I notice that the "empirical evidence" is missing in your post... always a good sign. I have some seaside property to sell you if you are interested.

Recent sound changes? How recent are you talking about? Mass media since 1940s?

http://en.wikipedia.org/wiki/Pin-pen_merger#Pin-pen_merger
http://en.wikipedia.org/wiki/Northern_cities_vowel_shift
http://en.wikipedia.org/wiki/Phonol...sh_fricatives_and_affricates#Lock-loch_merger
http://americanspeech.dukejournals.org/cgi/content/abstract/83/4/403
http://cat.inist.fr/?aModele=afficheN&cpsidt=13585504
http://email.eva.mpg.de/~blevins/pdf/webpub2006a.pdf


Plenty more. I'm not even counting the non-native speakers here, who will inevitably have more. All of these are at 20th century, 60- year sound changes. Changes that have existed, mass media be damned. Besides, mass media has trended towards diversity of dialects in their journalists - not just General American and RP.

zjl56 said:
Languages only change to the extent that guiding bodies allow. English has been standardized some time; this is why the works of Dickens are still perfectly coherent minus a few basic cultural references. The continual advancement in English has been acronyms or tiny additions of nouns and sometimes verbs. When was the last time a whole new "verb set" was created?

Other than the fact that language change doesn't even remotely depend on their guiding bodies, there has been an entire new class of verb modification in "n't" - negation of verbs.

http://www.jstor.org/pss/413900

Dickens is perfectly coherent because it takes more than 150 years to make sound changes. I do agree that massive sound changes have lessened due to literacy, but this doesn't even remotely mean that language has stopped changing. Dictionaries merely report the language used by most people - it's not an actual standard - and it's important to know that English does not have an official guiding body.

Besides, as I said before, the majority of changes in a language is not vocabulary, but in sound changes and verbal morphology.

mangxema said:
Hard to say.
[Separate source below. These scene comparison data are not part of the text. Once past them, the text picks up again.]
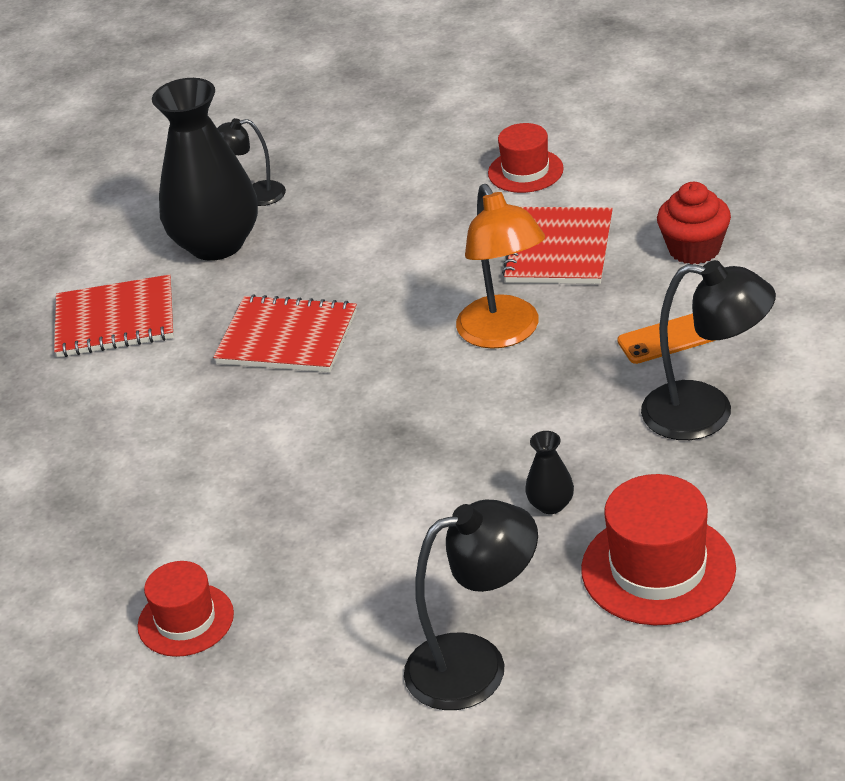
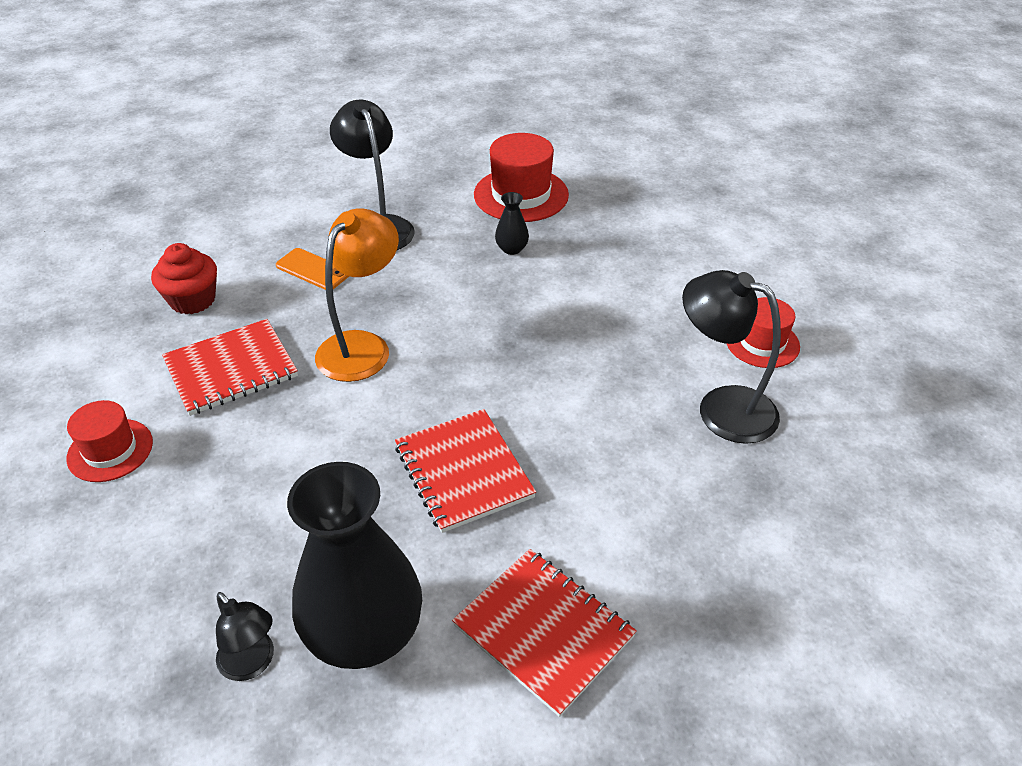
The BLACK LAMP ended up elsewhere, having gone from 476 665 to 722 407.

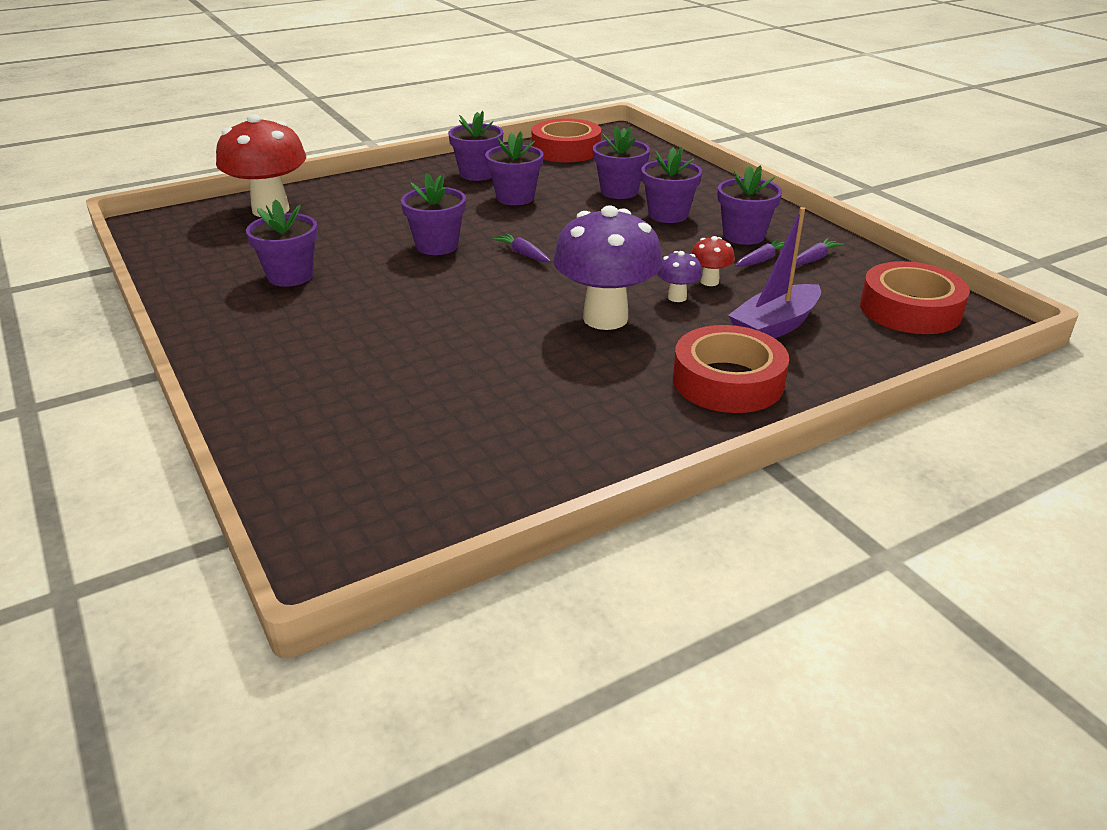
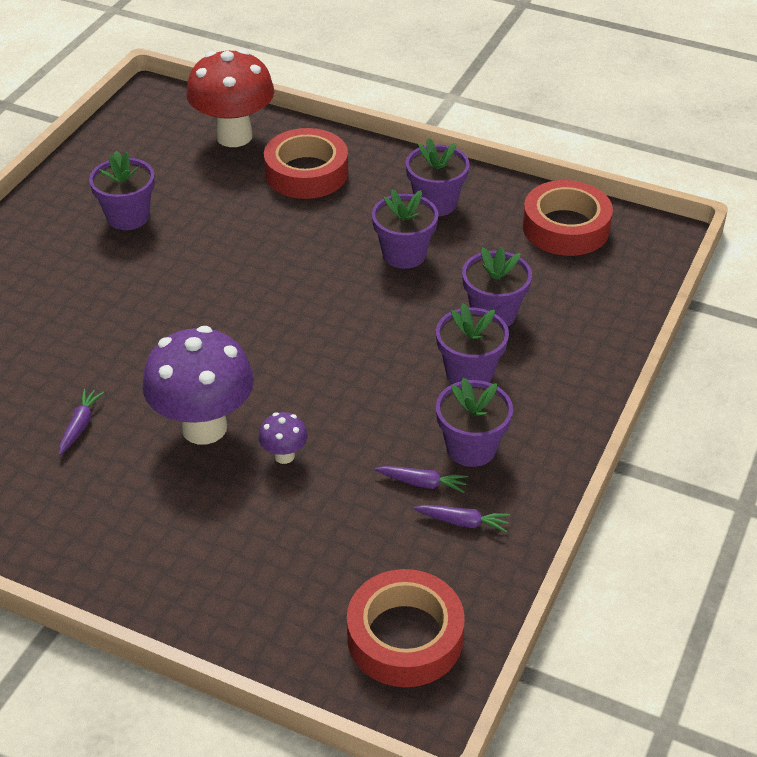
The second view lost the PURPLE FLOWER POT at 437 246.
The second view lost the RED MUSHROOM at 709 281.
The second view lost the PURPLE BOAT at 774 326.
The PURPLE CARROT ended up elsewhere, having gone from 523 254 to 80 425.
The RED TAPE ended up elsewhere, having gone from 728 381 to 306 173.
I know enough to know that he's not totally BS-ing, but not enough to judge if his reasoning is solid. Some of the things in the Early period I recognize already from the South, so I suspect that he does actually know what he's talking about.
All he did was apply consistent natural sound changes. Nothing about probability or whatever; conlanging is entirely an art. The only one based on trends was Early American. Besides, considering the unpredibility in future trends, as said in the page itself, it's probably even more unpredictible.
 
but it's close enough to consider it one language

it has never been a question as to whether it pertained to one language. the questions that we have to ask ourselves are "how far has the variety in question strayed from 'English'", "do the speakers till believe they are talking 'English'", "do they regard a standard variety of English as the form with the highest (overt) prestige" [edit: last question was redundant]
more on bill once I have checked his links.

[edit] nevermind, I am not even going to look at three wiki articles, one single paragraph without citations and an abstract, no clue if the last one you posted holds any scientific merit... you pretty much discretided it with the first 5 links so I won't bother.